We are one of Scotland's largest independent firms of chartered surveyors with 30 offices in Scotland covering every postcode.
What does a Chartered Surveyor REALLY do?
Asking a Chartered Surveyor what they do is basically akin to asking a doctor what they do – there are so many subtleties and variations within the profession that it’s difficult to define it precisely. Essentially a Chartered Surveyor’s job involves land, property and construction. A Chartered Surveyor in Scotland might be asked to value a property and examine buildings for structural defects however they might also be expected to offer expert advice on geographical and environmental issues and construction.

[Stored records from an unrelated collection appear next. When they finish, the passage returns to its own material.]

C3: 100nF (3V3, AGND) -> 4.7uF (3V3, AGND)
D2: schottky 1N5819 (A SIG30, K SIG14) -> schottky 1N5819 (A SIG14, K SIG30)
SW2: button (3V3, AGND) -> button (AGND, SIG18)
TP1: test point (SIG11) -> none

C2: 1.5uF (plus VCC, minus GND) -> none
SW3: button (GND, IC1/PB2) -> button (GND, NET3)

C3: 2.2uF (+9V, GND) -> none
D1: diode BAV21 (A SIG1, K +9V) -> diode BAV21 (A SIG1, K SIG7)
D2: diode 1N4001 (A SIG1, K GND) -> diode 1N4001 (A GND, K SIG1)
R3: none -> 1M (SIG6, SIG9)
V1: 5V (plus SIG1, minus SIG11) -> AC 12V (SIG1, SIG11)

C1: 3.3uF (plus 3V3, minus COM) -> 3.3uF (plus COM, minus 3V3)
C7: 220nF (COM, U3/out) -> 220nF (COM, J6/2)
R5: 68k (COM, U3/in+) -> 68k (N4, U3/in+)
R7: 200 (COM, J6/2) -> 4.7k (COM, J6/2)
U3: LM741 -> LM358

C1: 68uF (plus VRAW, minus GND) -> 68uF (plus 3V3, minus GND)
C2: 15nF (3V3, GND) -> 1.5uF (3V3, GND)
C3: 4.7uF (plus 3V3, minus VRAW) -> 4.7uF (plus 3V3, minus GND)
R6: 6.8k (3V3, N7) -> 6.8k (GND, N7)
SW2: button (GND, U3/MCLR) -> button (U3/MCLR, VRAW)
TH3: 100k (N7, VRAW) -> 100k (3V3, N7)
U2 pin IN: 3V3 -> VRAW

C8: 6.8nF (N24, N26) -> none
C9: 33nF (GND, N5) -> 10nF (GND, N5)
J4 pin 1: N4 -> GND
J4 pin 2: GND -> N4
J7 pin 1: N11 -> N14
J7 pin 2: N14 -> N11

All RICS members (Royal Institution of Chartered Surveyors) are qualified Chartered Surveyors, most of whom will have completed a university degree in building surveying, and many will have additional qualifications in areas such as urban and land studies, geography, science, economics or maths. The RICS offers accreditation to students who have completed a range of construction and property-related degrees, after which training must be undertaken before becoming a member of RICS. This is to ensure that members of the RICS hold appropriate and relevant qualifications and undertake Continuing Professional Development (CPD) which enables them to offer the most up-to-date advice to clients.
Chartered Surveyors in Scotland who opt to work within the commercial property market play a very important role for landlords and tenants, as well as for clients purchasing or selling a commercial building. A Chartered Surveyor in Scotland's manual, the RICS Valuation – Professional Standards, (sometimes known as the Red Book), lists the rules by which Chartered Surveyors in Scotland must abide, guidance on best practice, and procedures for asset valuation which is the most common area with which they deal.
Surveyors can also be employed to deal with issues surrounding purchasing or selling a property, the management or leasing of premises (whether from a landlord’s or a tenant’s perspective) and portfolios and negotiations between landlords and tenants.
Another aspect of a Chartered Surveyor’s work in Scotland is dispute resolution which can mean liaising between parties in cases of rent reviews, lease renewal, building contracts, disputes in planning cases and boundary disputes. RICS qualified surveyors are skilled negotiators and will happily advise on conflict avoidance.
Additionally, some surveyors may be asked to value machinery, equipment and business assets (this could be anything from a PC to an HGV!) This side of the job role plays a vital part in insurance, insolvency, compulsory purchase, accounting, taxation and market value purposes.
In summary, a Scottish Chartered Surveyor’s work is not altogether straightforward. Chartered Surveyors in Scotland must practise with professionalism and due diligence at all times, to ensure fairness and transparency at all times. All values which we strongly uphold at Allied Surveyors.